I don’t like that word.
Your heart does not get broken, per se, when a loved one passes into the next sphere of existence.
Broken implies something that needs to be repaired, but your heart will carry the deep hurt of loss until you pass.
You can’t fix it.
Before I get going, check out theses pics from the golf course:
Granted, there are different levels of heartbreak: watching the results of animal cruelty (and knowing damn well I’ll be in the confessional for my thoughts), watching children being hurt or neglected (same), and of course, losing our own.
My heart did not break when my Godmother died, the very first death I ever remember seeing at age four. I did not know her all that well, and what I do remember was the beautiful smell of fresh flowers and the eerie music playing.
My Grandfather’s funeral was next, and what stood out to me was not the ceremony, but the big party afterwards at my Grandma’s house where my Grandfather would hold court with members of his family who drove in from wherever at some point during every Sunday.
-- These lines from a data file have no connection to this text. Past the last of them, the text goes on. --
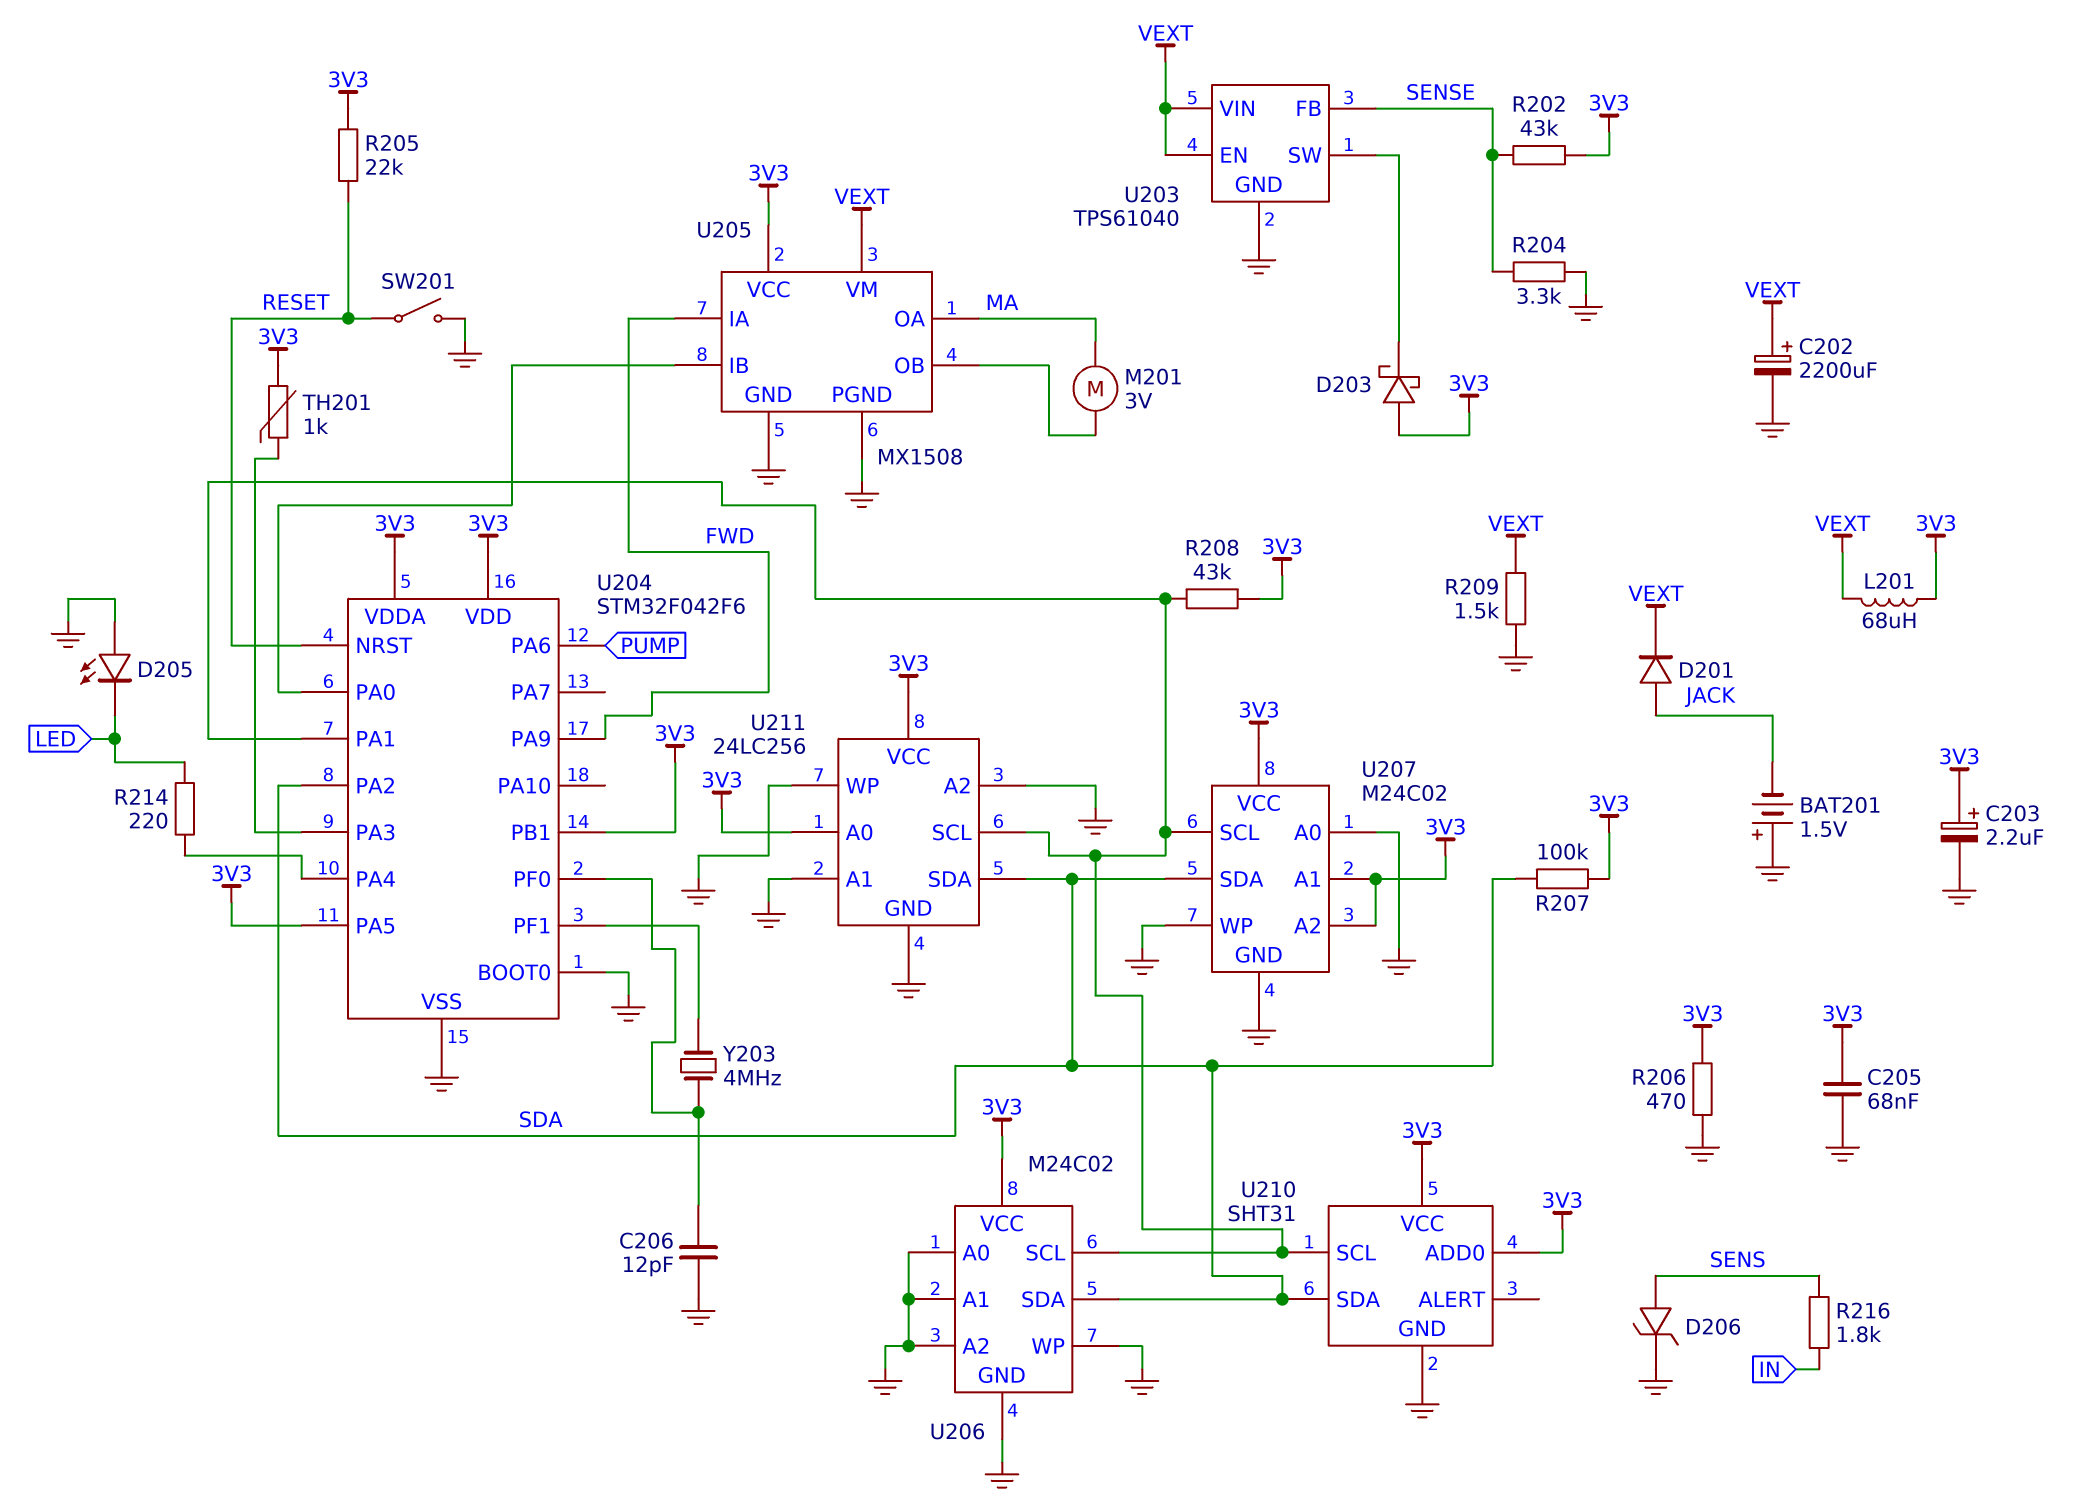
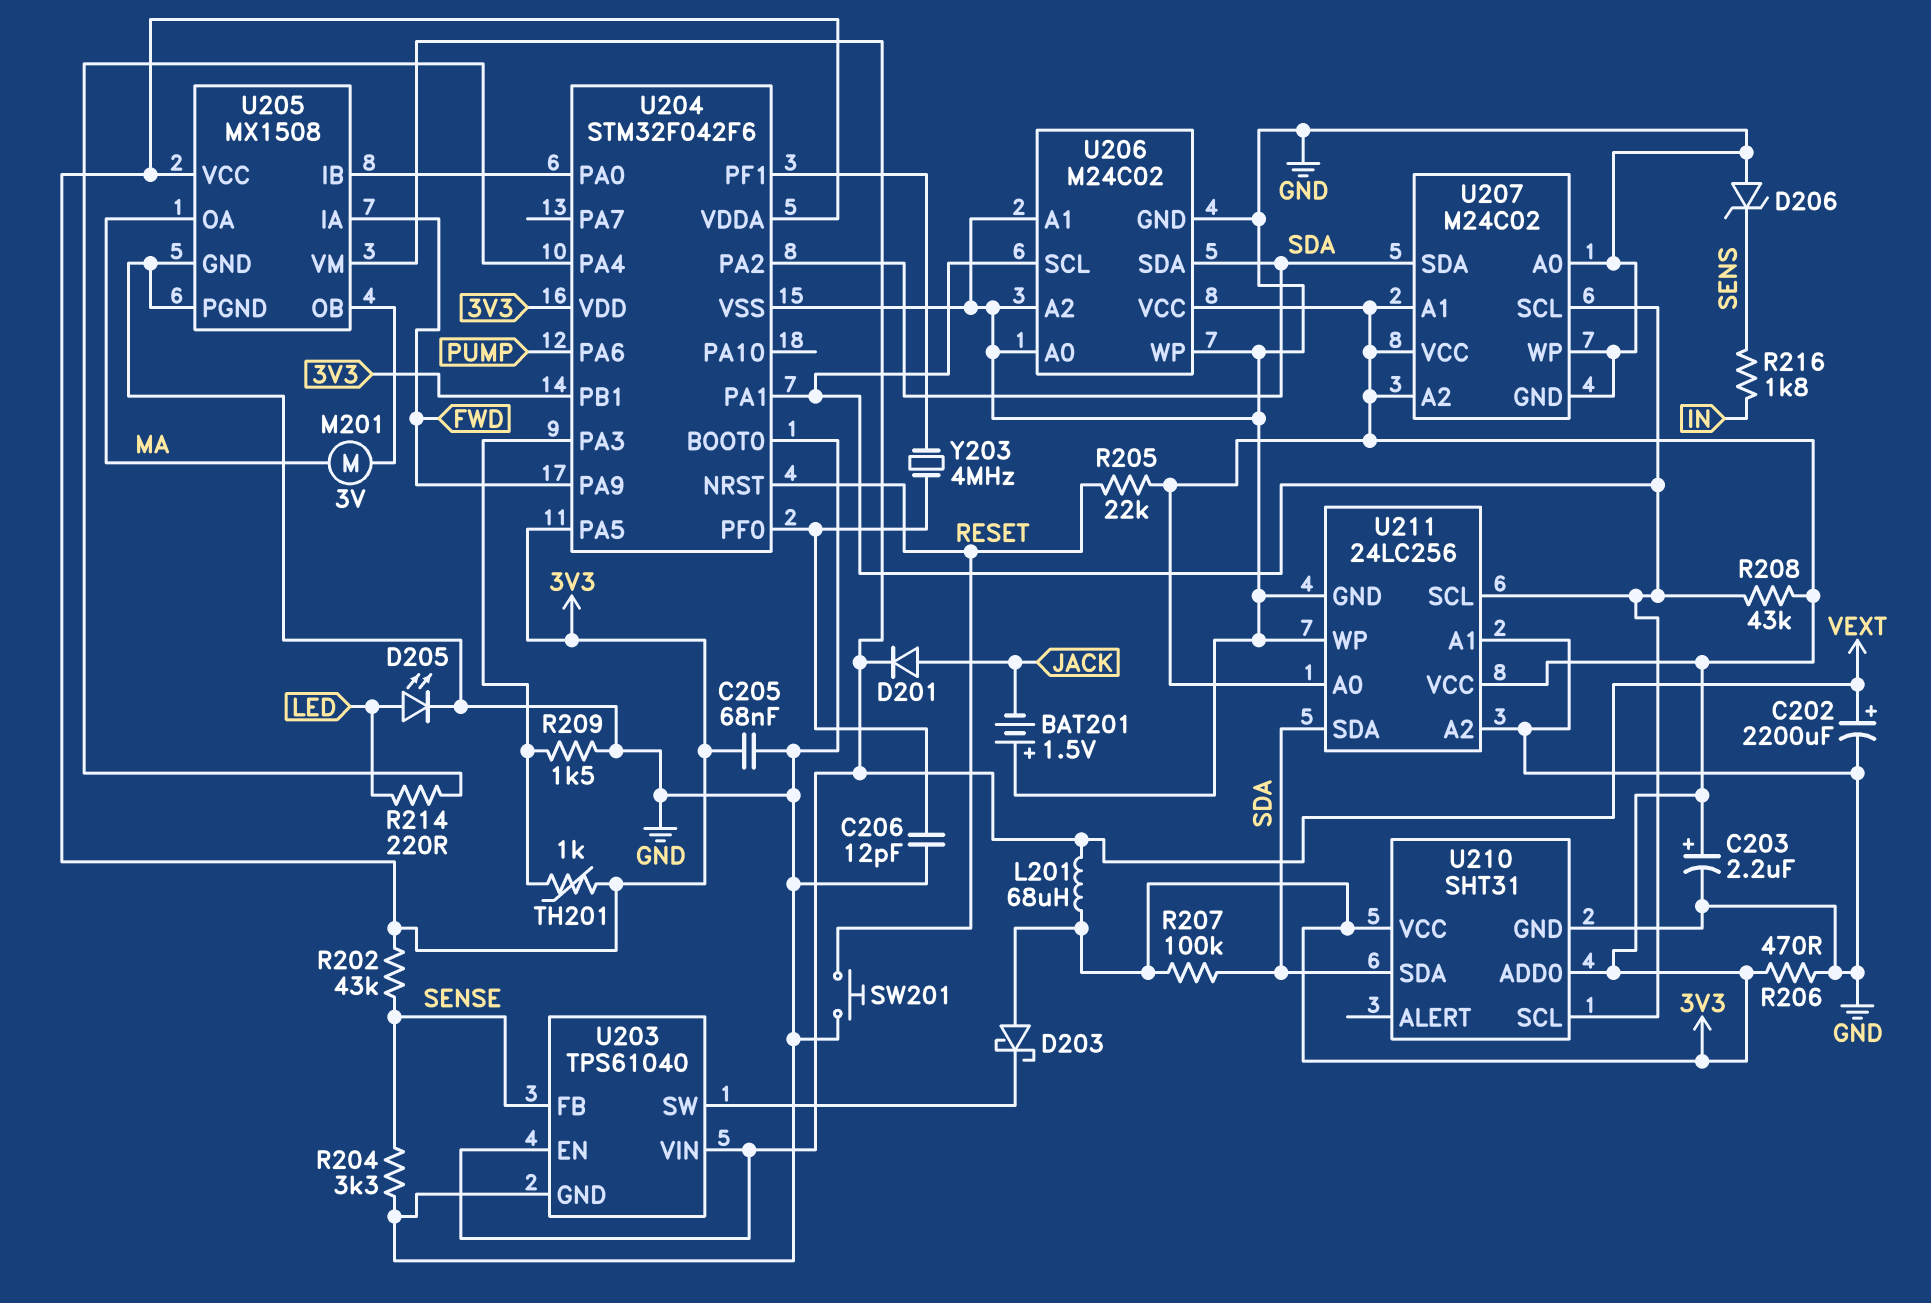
D205: LED (A GND, K LED) -> LED (A LED, K GND)
D206: zener (A SENS, K GND) -> zener (A GND, K SENS)
R209: 1.5k (GND, VEXT) -> 1.5k (GND, U204/PA3)
SW201: switch (GND, RESET) -> button (GND, RESET)

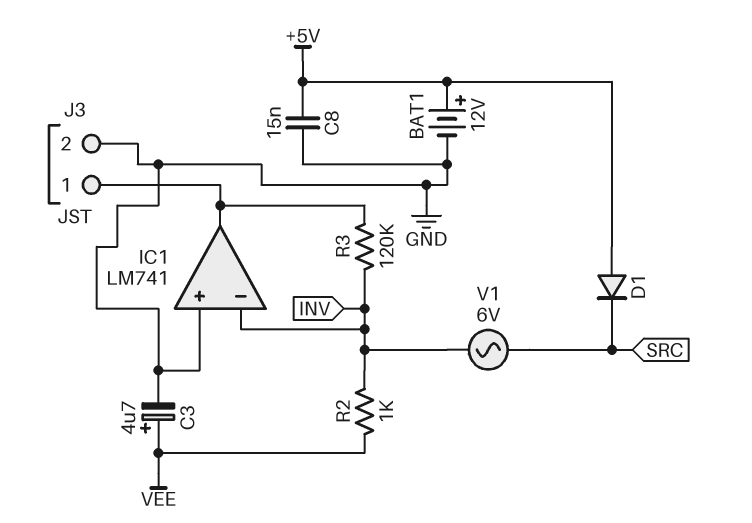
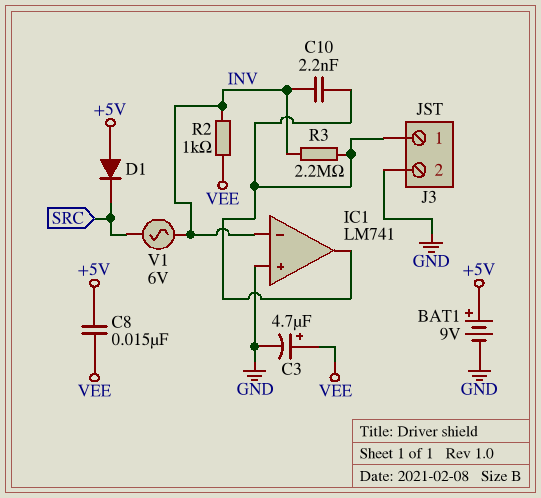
BAT1: 12V (plus +5V, minus GND) -> 9V (plus +5V, minus GND)
C8: 15nF (+5V, GND) -> 15nF (+5V, VEE)
C10: none -> 2.2nF (IC1/out, INV)
R3: 120k (IC1/out, INV) -> 2.2M (IC1/out, INV)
We use the word “heartbreak” very flippantly.
Did my heart break when my first girlfriend broke up with me?
No, but I cried like a little pussy all night before leaving her forever in the misty morning.
My heart didn’t break when my beloved Fighting Irish were blown out by the Alabama team in their only College Football Playoff appearance.
It might have been more of a hit if the game was actually close.
It was over by the end of the first quarter.
After my Mom’s death in 1982, I don’t go to funerals. I wrote a blog about missing my Dad’s funeral in “Promises.”
I will go to the funerals for my big brother Ed, or my in-laws, Karen’s family, but one thing I will never do again is look at the corpse.
I want to remember the person as I remember them, young, kicking ass, and raising hell. Not hollowed out and filled with chemicals, while the face is the makeup artist’s.
No thank you, very much.
My big brother Ed will forever be the Rock to me. His nickname “Rocky” came from our Grandfather, with whom Ed was very close. After my Mom divorced and our family was severed, I was in Japan before you could shake your head. Ed was my protector from anyone bigger, and I was pretty much a little runt, always sickly from the bad water I was exposed to from the Japanese well water.
I had strep throat 23 times in a nine-week span, so that pretty much ended our time in the tiny Japanese village we loved, and we were forced to move onto the American Air Force Base Tachikawa, which I thought was huge.
But there were the girls…
In a very peripatetic existence, I would end up saying final goodbyes to six girlfriends from six different countries.
I was madly in love with each one of them, but you know what?
Not one heart break.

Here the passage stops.